Documentary Trophy is an unflinching exploration of conservation

31st October 2017

Trophy is an unflinching exploration of conservation and man’s place in it. Seen through the prism of multiple viewpoints, it brings together the complicated picture of those who wish to save animals through any means. Directed by Christina Clusiau and Shaul Schwarz, the film shifts between the multiple perspectives of hunters, conservationists, academics and gamekeepers as they try to save, sell or shoot the many endangered animals in Africa.

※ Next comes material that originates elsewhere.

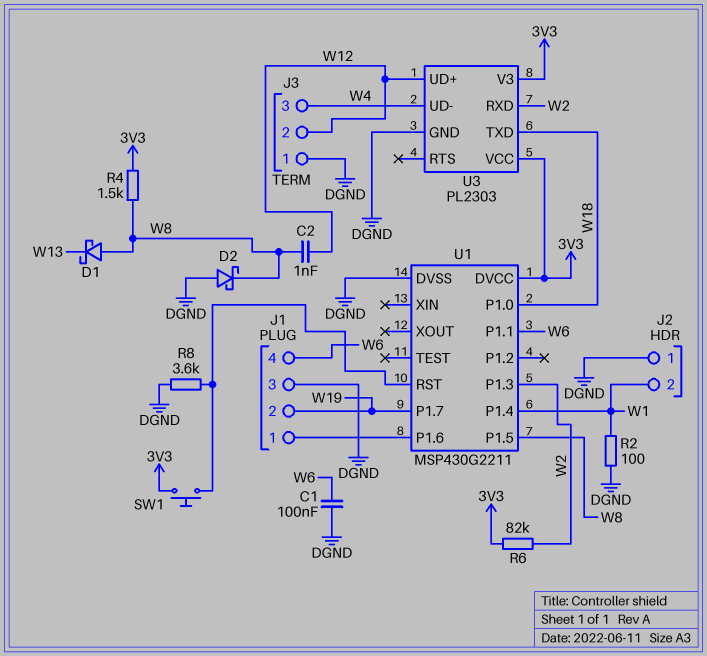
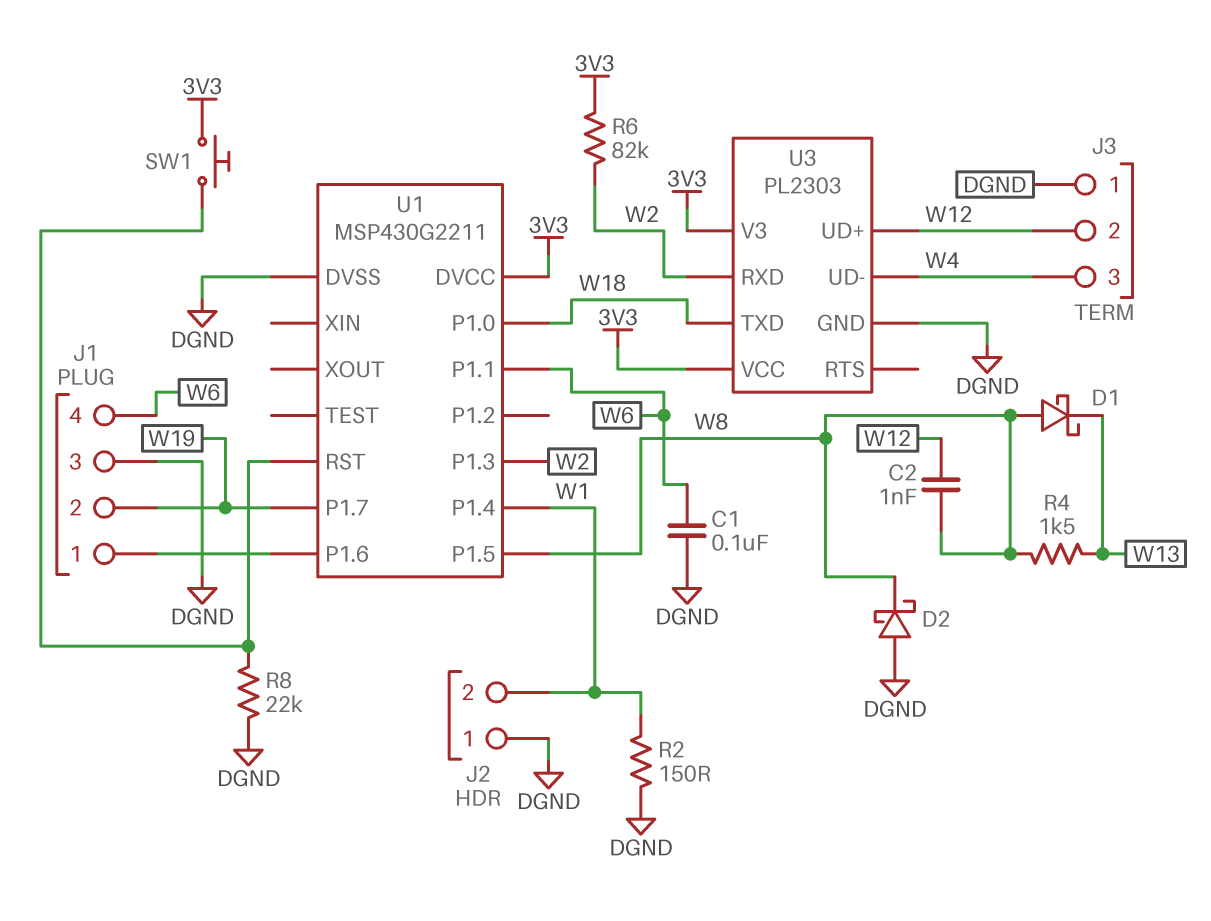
R2: 100 (DGND, W1) -> 150 (DGND, W1)
R4: 1.5k (3V3, W8) -> 1.5k (W8, W13)
R8: 3.6k (DGND, U1/RST) -> 22k (DGND, U1/RST)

The film opens with an introduction to trophy hunting in America, when hunter Philip Glass teaches his son how to shoot a deer and watches with pride as it happens. Animal lovers should bring a box of tissues. To the Directors’ credit the film doesn’t explicitly denounce Philip’s love of hunting, as he speaks freely about the joy it brings him and the love he feels for an animal in the moment after it dies. It’s a surreal viewpoint for the conservationists trying to protect these animals, but in a twisted way they depend on hunters to pay for their kills, so they can continue to protect the ones that survive. It’s another form of conservation, whether you agree with it or not.
Trophy Candid Magazine
In another attempt to save the Rhino, we follow John Hume, a man who has spent his life savings buying land to become the world’s largest private rhino breeder. As founder/owner of Buffalo Dream Ranch, he aims to protect and hopefully increase their number. To fund this, John plans to sell the horns of his Rhino’s after they’ve been humanely cut off, but a 2009 moratorium on rhino horn trade obstructs him and leads to a massive spike in poaching. John’s opinion of “if you are anti-trade then you are pro-poaching”, doesn’t gel well with the conservationist Will Travers (Born Free Foundation) who doesn’t want any trade, but have no alternative to saving Rhino’s.

As much as the film is about the humans and their role in preserving these animals, it is the wild beauty and majesty of these creatures that takes centre stage. The love for these animals is the only common view all the people in the documentary share, though they all come from different backgrounds. The Global clashes with Local – Philip has travelled far and paid highly to kill an elephant, but for the locals an elephant is just dinner.

The most unsettling part of the documentary isn’t the gratuitous scenes of animals dying, or the hopelessness of the conservation movement. It’s the complexity of the movement and the lack of any clear right answer. Clusiau and Schwarz paint a rich tapestry that should be watched, even if it is uncomfortable.
Trophy is set for release in theatres and digital platforms on the 17th November 2017.